Lawyers who specialise in cases involving children want changes in the law to ensure that youngsters who say they have been abused can safely give evidence at court hearings
Heads of the Association of Lawyers for Children say there is an "urgent need" for statutory provision to cater for children embroiled in complex family court cases.
Their call follows a ruling by Court of Appeal judges on Friday in a case where a teenage girl had complained of being sexually abused by her mother's partner.
Family court judge Clifford Bellamy had initially overseen the case at hearings in Leicester, appeal judges heard.
He was told that the man was embroiled in a dispute relating to the care of two children he fathered with his ex-partner.
The teenager - one of the woman's daughters from a previous relationship - said the man had sexually abused her. The man had denied the allegation and had not been charged with any offence.

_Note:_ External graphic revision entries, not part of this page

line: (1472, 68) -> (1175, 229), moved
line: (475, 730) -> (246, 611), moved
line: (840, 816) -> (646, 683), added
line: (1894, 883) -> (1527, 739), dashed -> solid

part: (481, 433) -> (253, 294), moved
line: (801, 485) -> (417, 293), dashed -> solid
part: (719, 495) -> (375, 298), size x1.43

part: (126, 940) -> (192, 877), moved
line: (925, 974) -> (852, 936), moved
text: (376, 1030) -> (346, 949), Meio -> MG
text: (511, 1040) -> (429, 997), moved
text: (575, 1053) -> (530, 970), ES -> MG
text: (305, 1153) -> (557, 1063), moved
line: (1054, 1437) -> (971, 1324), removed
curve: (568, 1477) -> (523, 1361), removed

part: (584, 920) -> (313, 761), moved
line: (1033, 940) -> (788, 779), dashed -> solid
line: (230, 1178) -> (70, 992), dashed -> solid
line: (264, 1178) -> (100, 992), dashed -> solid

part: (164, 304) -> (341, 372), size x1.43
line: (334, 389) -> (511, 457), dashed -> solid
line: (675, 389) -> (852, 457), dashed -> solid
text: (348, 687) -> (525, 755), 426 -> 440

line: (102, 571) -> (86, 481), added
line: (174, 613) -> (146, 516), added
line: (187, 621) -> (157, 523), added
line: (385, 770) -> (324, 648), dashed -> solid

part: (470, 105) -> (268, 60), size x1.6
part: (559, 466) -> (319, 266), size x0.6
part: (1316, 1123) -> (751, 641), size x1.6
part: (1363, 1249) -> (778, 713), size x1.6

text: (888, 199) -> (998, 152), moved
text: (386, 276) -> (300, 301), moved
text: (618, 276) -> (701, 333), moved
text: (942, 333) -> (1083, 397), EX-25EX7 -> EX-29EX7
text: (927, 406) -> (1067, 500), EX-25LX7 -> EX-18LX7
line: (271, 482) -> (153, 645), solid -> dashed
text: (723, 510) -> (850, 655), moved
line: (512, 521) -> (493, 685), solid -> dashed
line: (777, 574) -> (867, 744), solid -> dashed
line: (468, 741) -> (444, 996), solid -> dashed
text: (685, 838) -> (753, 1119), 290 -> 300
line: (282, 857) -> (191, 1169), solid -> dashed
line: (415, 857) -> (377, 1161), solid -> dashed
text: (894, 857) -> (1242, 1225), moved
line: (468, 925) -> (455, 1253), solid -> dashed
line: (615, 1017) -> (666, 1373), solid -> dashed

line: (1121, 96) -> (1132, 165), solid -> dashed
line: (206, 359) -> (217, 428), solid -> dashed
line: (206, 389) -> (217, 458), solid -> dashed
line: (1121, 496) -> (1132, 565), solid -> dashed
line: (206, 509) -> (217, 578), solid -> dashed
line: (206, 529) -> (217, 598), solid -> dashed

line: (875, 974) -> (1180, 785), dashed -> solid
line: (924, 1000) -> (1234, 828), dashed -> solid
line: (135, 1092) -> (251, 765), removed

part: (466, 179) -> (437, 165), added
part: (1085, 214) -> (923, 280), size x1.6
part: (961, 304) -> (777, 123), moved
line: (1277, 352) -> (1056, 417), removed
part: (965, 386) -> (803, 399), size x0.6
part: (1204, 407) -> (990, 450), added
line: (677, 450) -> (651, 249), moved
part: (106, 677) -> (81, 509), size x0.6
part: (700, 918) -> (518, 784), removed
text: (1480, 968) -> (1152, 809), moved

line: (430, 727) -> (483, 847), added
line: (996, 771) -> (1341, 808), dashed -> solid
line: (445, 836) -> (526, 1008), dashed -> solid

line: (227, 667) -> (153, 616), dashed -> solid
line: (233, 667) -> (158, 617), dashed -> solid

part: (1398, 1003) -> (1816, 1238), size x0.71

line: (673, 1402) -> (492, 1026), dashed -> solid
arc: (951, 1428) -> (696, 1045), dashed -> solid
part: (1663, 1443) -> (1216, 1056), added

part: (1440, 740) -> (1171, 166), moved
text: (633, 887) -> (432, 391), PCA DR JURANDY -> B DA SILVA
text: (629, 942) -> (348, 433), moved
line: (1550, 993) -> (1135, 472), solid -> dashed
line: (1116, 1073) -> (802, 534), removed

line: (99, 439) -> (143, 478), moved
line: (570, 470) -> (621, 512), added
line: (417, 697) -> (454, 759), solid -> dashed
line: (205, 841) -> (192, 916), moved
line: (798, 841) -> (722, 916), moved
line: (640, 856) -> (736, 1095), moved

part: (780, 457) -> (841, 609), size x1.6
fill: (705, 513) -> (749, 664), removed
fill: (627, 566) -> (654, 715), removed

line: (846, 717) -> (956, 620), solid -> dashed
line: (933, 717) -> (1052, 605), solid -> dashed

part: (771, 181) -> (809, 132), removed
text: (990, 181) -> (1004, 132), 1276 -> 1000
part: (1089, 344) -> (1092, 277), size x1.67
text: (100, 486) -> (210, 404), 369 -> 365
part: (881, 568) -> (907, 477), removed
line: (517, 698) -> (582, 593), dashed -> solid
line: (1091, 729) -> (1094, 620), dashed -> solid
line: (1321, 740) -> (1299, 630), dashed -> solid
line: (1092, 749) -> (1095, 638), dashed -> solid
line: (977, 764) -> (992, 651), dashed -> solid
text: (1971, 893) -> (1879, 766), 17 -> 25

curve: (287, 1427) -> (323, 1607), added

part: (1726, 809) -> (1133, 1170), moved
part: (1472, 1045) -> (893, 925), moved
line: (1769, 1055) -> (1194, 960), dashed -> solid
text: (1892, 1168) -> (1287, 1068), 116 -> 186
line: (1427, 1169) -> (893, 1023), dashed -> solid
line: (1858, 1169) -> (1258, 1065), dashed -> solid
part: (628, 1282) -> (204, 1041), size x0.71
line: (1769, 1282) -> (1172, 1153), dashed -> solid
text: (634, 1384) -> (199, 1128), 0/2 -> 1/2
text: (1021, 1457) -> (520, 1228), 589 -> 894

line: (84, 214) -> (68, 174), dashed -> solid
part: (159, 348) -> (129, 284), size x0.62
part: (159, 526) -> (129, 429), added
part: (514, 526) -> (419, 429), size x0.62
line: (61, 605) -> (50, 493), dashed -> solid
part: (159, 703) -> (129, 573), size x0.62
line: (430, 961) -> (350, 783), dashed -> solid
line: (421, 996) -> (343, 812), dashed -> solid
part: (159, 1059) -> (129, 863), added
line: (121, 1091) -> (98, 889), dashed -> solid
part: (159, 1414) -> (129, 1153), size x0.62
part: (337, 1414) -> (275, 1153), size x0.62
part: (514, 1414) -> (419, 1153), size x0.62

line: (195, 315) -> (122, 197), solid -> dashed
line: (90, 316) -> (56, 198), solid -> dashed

Judge Bellamy had to decide - on a balance of probabilities - whether the teenage girl's allegation was true before making rulings relating to the care of the man's two children.
And he concluded that the girl, now in her late teens, should give evidence at a family court ''fact-finding'' hearing and face cross-examination.
But the man had represented himself at hearings. He pocketed around £200 a month too much to qualify for legal aid yet said he did not have enough to pay lawyers.
That raised the prospect of the teenager being questioned in court directly by the man she said had sexually abused her.
Judge Bellamy said he was ''satisfied'' that the man did not have enough to pay lawyers.
The judge also said the man should not personally cross-examine the teenager.
And he concluded that the Government should find the money to pay for a lawyer to question the girl on the man's behalf.
He ruled, in January, that, if the man did not qualify for legal aid, then cash should come from the budget set aside for running and managing courts - and lawyers' bills paid by HM Courts and Tribunals Service.
The three appeal judges - Lord Dyson, Lady Justice Black and Lord Justice McFarlane - disagreed.
Lord Dyson - who is the Master of the Rolls and the second most senior judge in England and Wales - concluded that Judge Bellamy had no legal power to 'make the order he made''.
He said the case was "straightforward" and suggested that the answer would have been for Judge Bellamy to have questioned the girl.
But Lord Dyson said there could be cases - which featured ''complex'' evidence - where the ''position is different''.
He said in such cases a lack of legal representation might put someone's right to a fair trial at risk.
And he suggested that legislation may need to be tweaked.
He added: ''Consideration should be given to the enactment of a statutory provision for the appointment of a legal representative to conduct the cross-examination and the payment out of central funds of such sums as appear to be reasonably necessary to cover the cost of the legal representative.''
Maud Davis, co-chair of the Association of Lawyers for Children, supported Lord Dyson's suggestion.
"It is vital that children's voices are heard in these very difficult situations, and that they can safely give evidence if the court decides that is necessary," she said.
"If the law as it stands makes no proper provision for this to happen, then there is an urgent need for statutory provision."